UNITED STATES
SECURITIES AND EXCHANGE COMMISSION
WASHINGTON, D.C. 20549
FORM 8-K
CURRENT REPORT PURSUANT TO SECTION 13 OR 15(d) OF THE SECURITIES EXCHANGE
ACT OF 1934
January 25, 2010
Date of Report (Date of earliest event reported)
Commission File Number:333-152242
Element92 Resources Corp.
(Exact name of registrant as specified in its charter)
Wyoming, United States
(State or other jurisdiction of incorporation or organization)
20-8531222
(I.R.S. Employer ID Number)
2510 Warren Avenue, Cheyenne, Wyoming 82001
(Address of principal executive offices) (Zip code)
(518) 638-8192
(Issuer's telephone number)
N/A
(Former Name, Former Address and Former Fiscal Year if Changed Since Last Report)
Check the appropriate box below if the Form 8-K filing is intended to simultaneously satisfy the filing obligation of the registrant under any of the following provisions:
[ ] Written communications pursuant to Rule 425 under the Securities Act (17 CFR 230.425)
[ ] Soliciting material pursuant to Rule 14a-12 under the Exchange Act (17 CFR 240.14a-12)
[ ] Pre-commencement communications pursuant to Rule 14d-2(b) under the Exchange Act (17 CFR240.14d-2(b))
[ ] Pre-commencement communications pursuant to Rule 13e-4(c) under the Exchange Act (17 CFR240.13e-4(c))
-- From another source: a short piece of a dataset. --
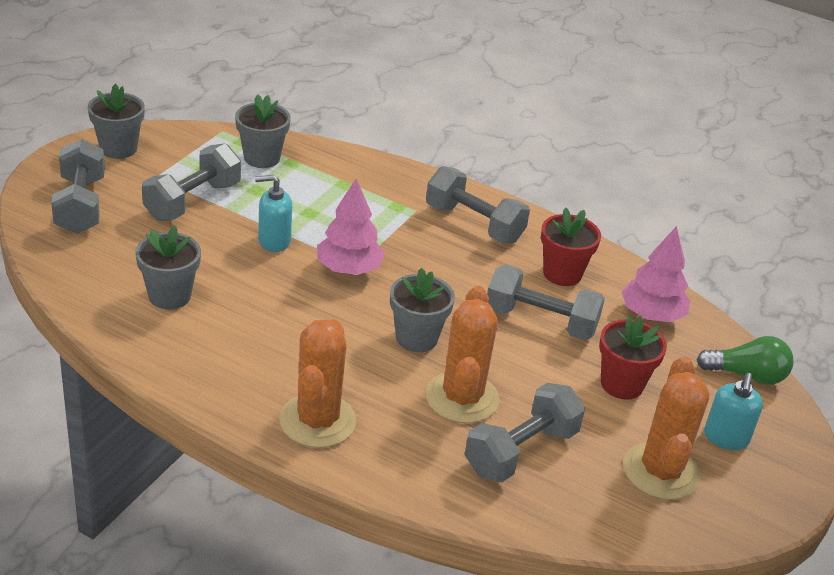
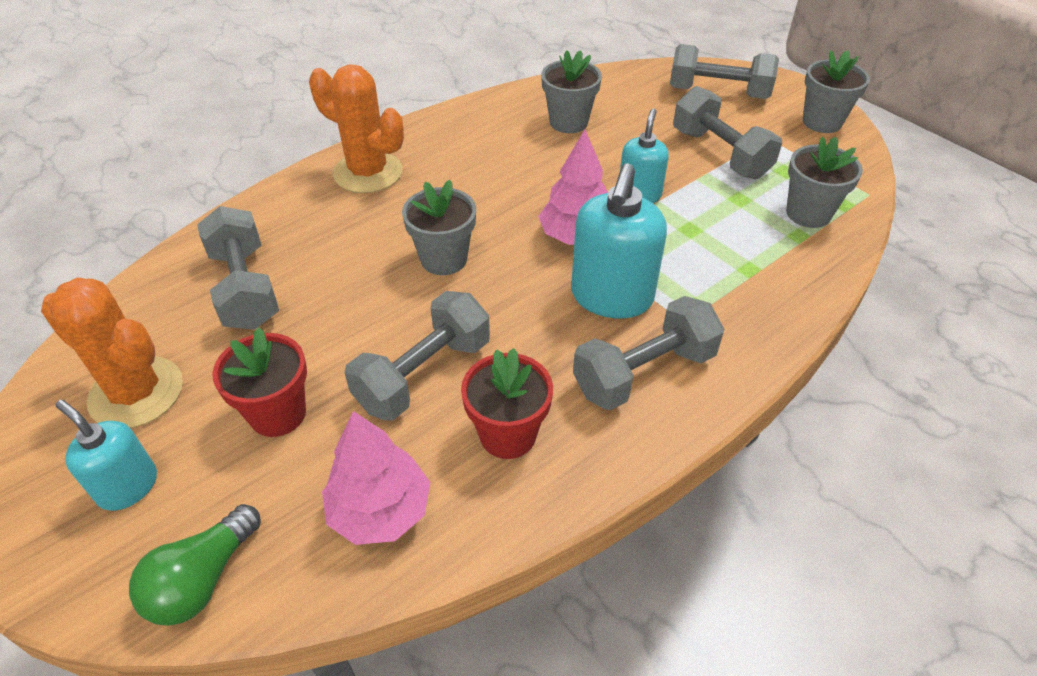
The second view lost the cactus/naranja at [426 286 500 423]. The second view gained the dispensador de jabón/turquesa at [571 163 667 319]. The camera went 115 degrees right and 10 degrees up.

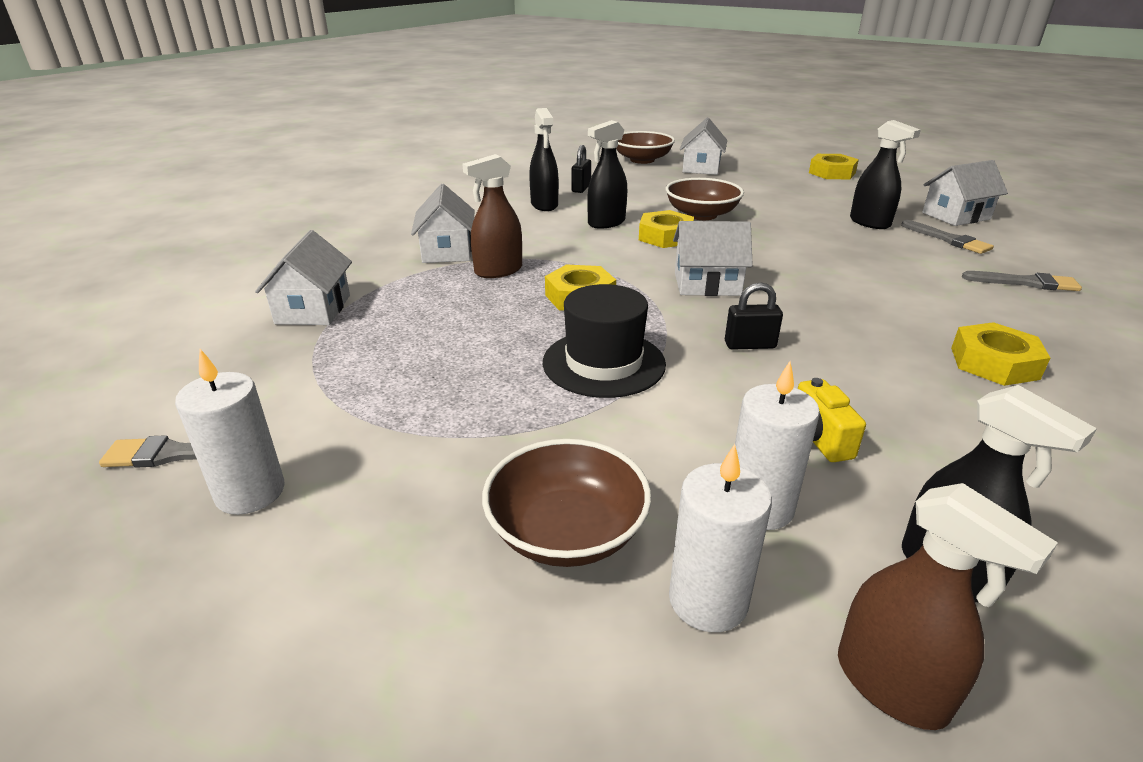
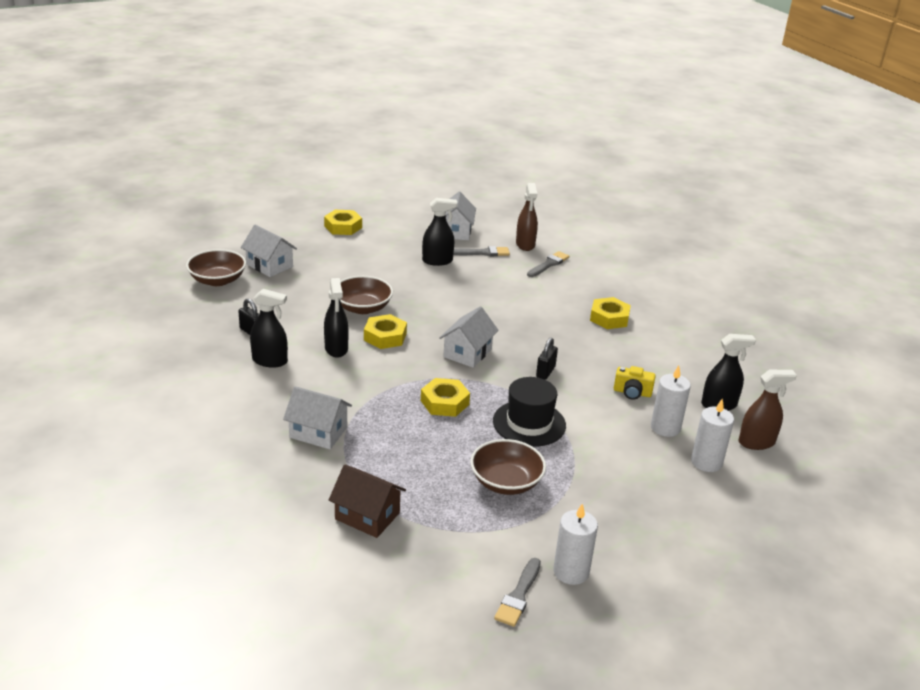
What was the casa/blanco at [255 230 352 325] turned into the casa/marrón at [329 464 406 538]. The pulverizador/marrón ended up elsewhere, having gone from [462 154 522 278] to [516 183 538 251]. The cuenco/marrón ended up elsewhere, having gone from [482 439 651 567] to [470 439 546 495]. The camera went 65 degrees left and 0 degrees up.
Item 1.01Entry into a Material Definitive Agreement
On January 25, 2010 Element92 Resources Corp. (the "Company") announced that it had executed a sales & purchase agreement to acquire three gold mines in Shandong Province, China.
The Company is acquiring the rights to control two producing gold mining properties and one gold deposit by the issuance of 90 million newly issued restricted shares. The closing will be reported, by the Company, upon completion.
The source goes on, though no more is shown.